Advancing Sub-Seasonal Weather Predictability Through Machine Learning Techniques

NSF Org:	AGS Division of Atmospheric and Geospace Sciences
Recipient:	GEORGE MASON UNIVERSITY
Initial Amendment Date:	June 4, 2018
Latest Amendment Date:	May 11, 2023
Award Number:	1822221
Award Instrument:	Standard Grant
Program Manager:	Eric DeWeaver edeweave@nsf.gov (703)292-8527 AGS Division of Atmospheric and Geospace Sciences GEO Directorate for Geosciences
Start Date:	September 1, 2018
End Date:	August 31, 2024 (Estimated)
Total Intended Award Amount:	$459,667.00
Total Awarded Amount to Date:	$459,667.00
Funds Obligated to Date:	FY 2018 = $459,667.00
History of Investigator:	Timothy Delsole (Principal Investigator) tdelsole@gmu.edu
Recipient Sponsored Research Office:	George Mason University 4400 UNIVERSITY DR FAIRFAX VA US 22030-4422 (703)993-2295
Sponsor Congressional District:	11
Primary Place of Performance:	George Mason University 4400 University Drive Fairfax VA US 22030-4422
Primary Place of Performance Congressional District:	11
Unique Entity Identifier (UEI):	EADLFP7Z72E5
Parent UEI:	H4NRWLFCDF43
NSF Program(s):	Climate & Large-Scale Dynamics
Primary Program Source:	01001819DB NSF RESEARCH & RELATED ACTIVIT
Program Reference Code(s):
Program Element Code(s):	574000
Award Agency Code:	4900
Fund Agency Code:	4900
Assistance Listing Number(s):	47.050

ABSTRACT

Current operational weather forecasting systems can produce valuable predictions of day-to-day weather, but such predictions are only skillful up to a week or so in advance. On the longer subseasonal timescale, say between two and eight weeks, useful forecasts of mean conditions and the likelihood of extreme events may also be possible. But basic science questions, including the sources and mechanisms of subseasonal variability, their potential predictability, and the essential elements necessary for robust prediction, have not yet been resolved. These questions are of practical as well as scientific interest, as guidance from subseasonal forecasts could have a variety of uses including agricultural planning and emergency management.

This project seeks to identify empirical predictive relationships between local climate variability of interest and large-scale patterns in relevant predictors such as sea surface temperature (SST), soil moisture, and atmospheric circulation.
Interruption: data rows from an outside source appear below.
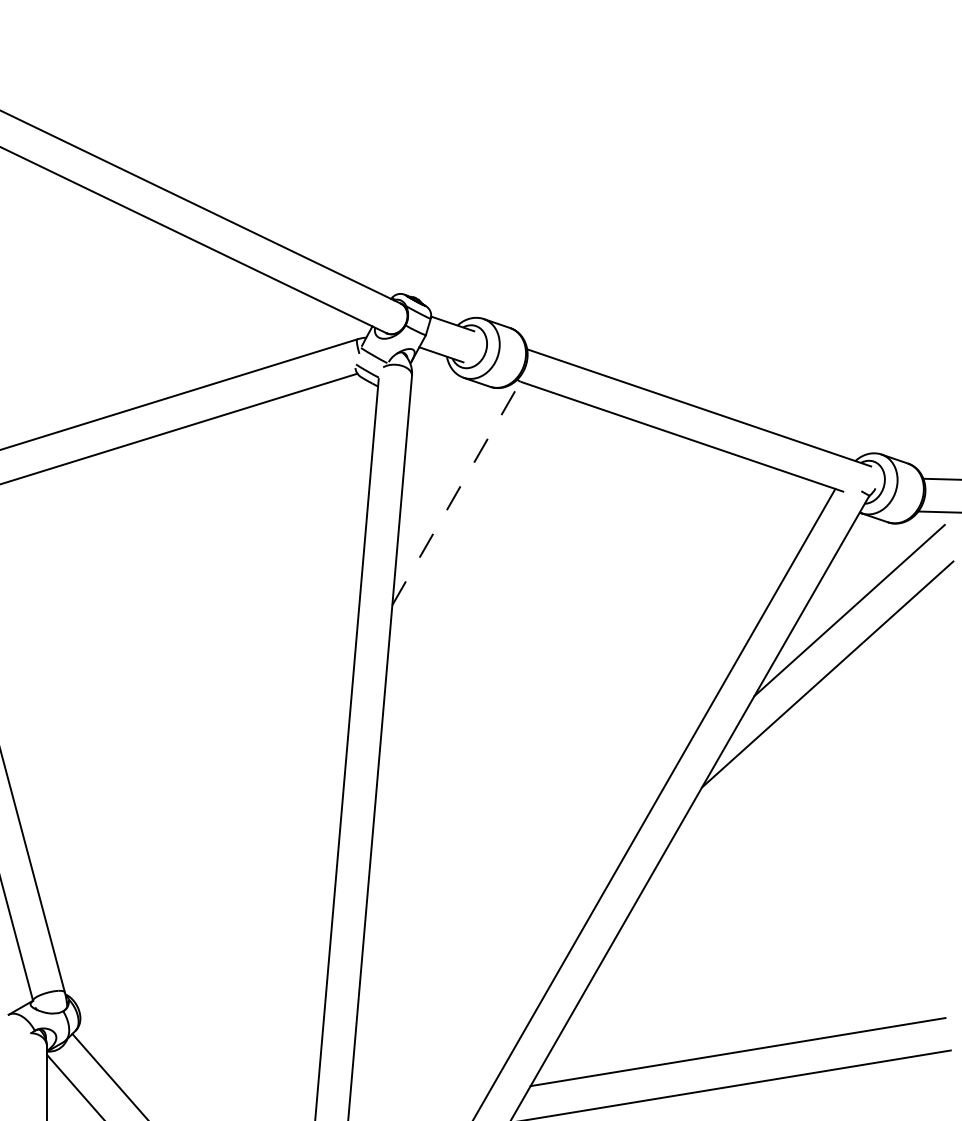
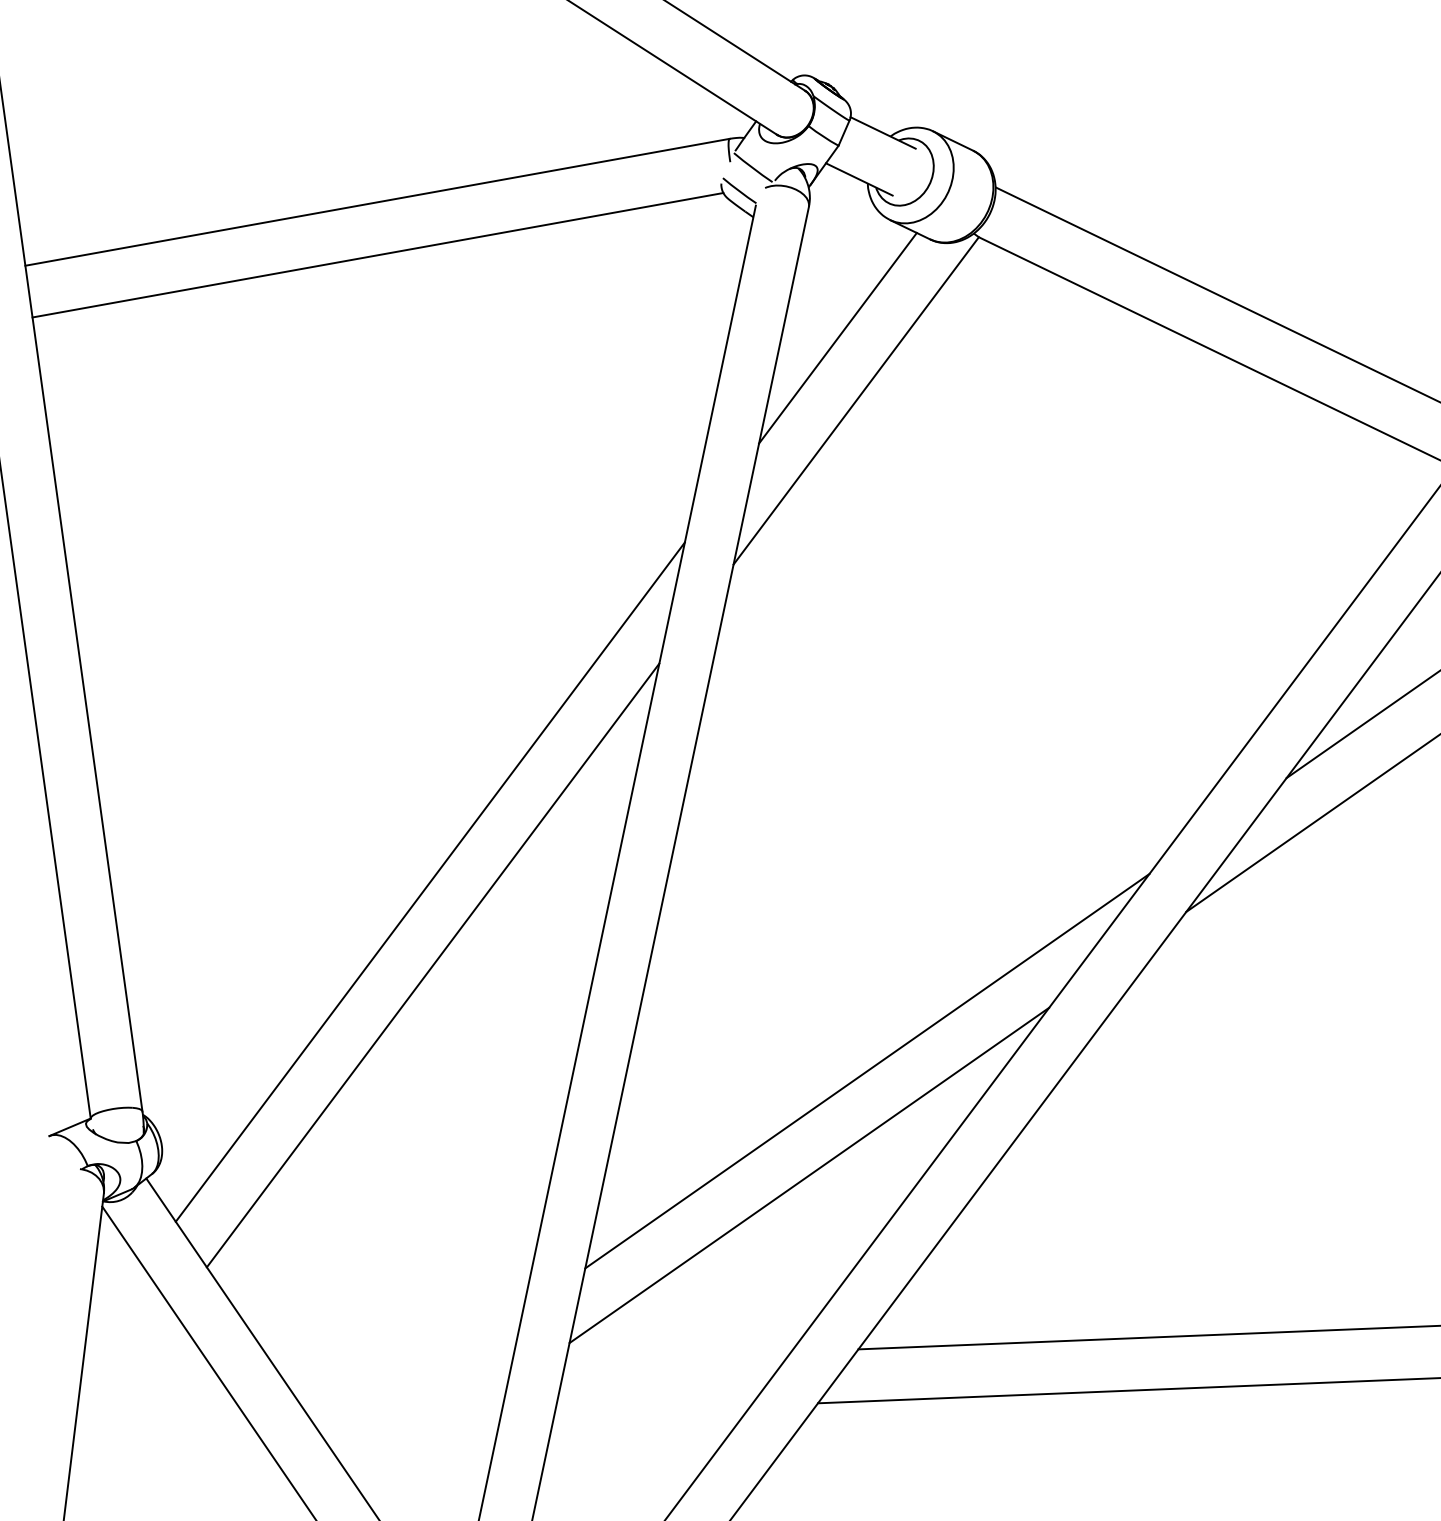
line: (440, 455) -> (838, 337), added
line: (456, 493) -> (856, 400), dashed -> solid
line: (227, 826) -> (430, 881), added
line: (235, 878) -> (433, 965), added
line: (514, 911) -> (866, 1071), added
line: (486, 980) -> (809, 1174), added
Prior work by the Principal Investigator (PI) and colleagues demonstrated such a relationship between heat waves in Texas, including the heat wave associated with the 2011 drought, and an SST pattern covering much of the North Pacific. A key limitation to such prediction methods is that the observed record is too short to identify statistically significant predictive relationships. Thus methods which seem successful when tested on past cases may fail when used for realtime prediction. The PI's strategy for circumventing this limitation is to identify predictive relationships using output from weather and climate models in place of observations, as many thousands of years of simulated weather and climate variability are available from a variety of modeling projects. Model output used here comes from the North American Multimodel Ensemble (NMME), the Subseasonal to Seasonal (S2S) Prediction Project, and the Coupled Model Intercomparison Project (CMIP).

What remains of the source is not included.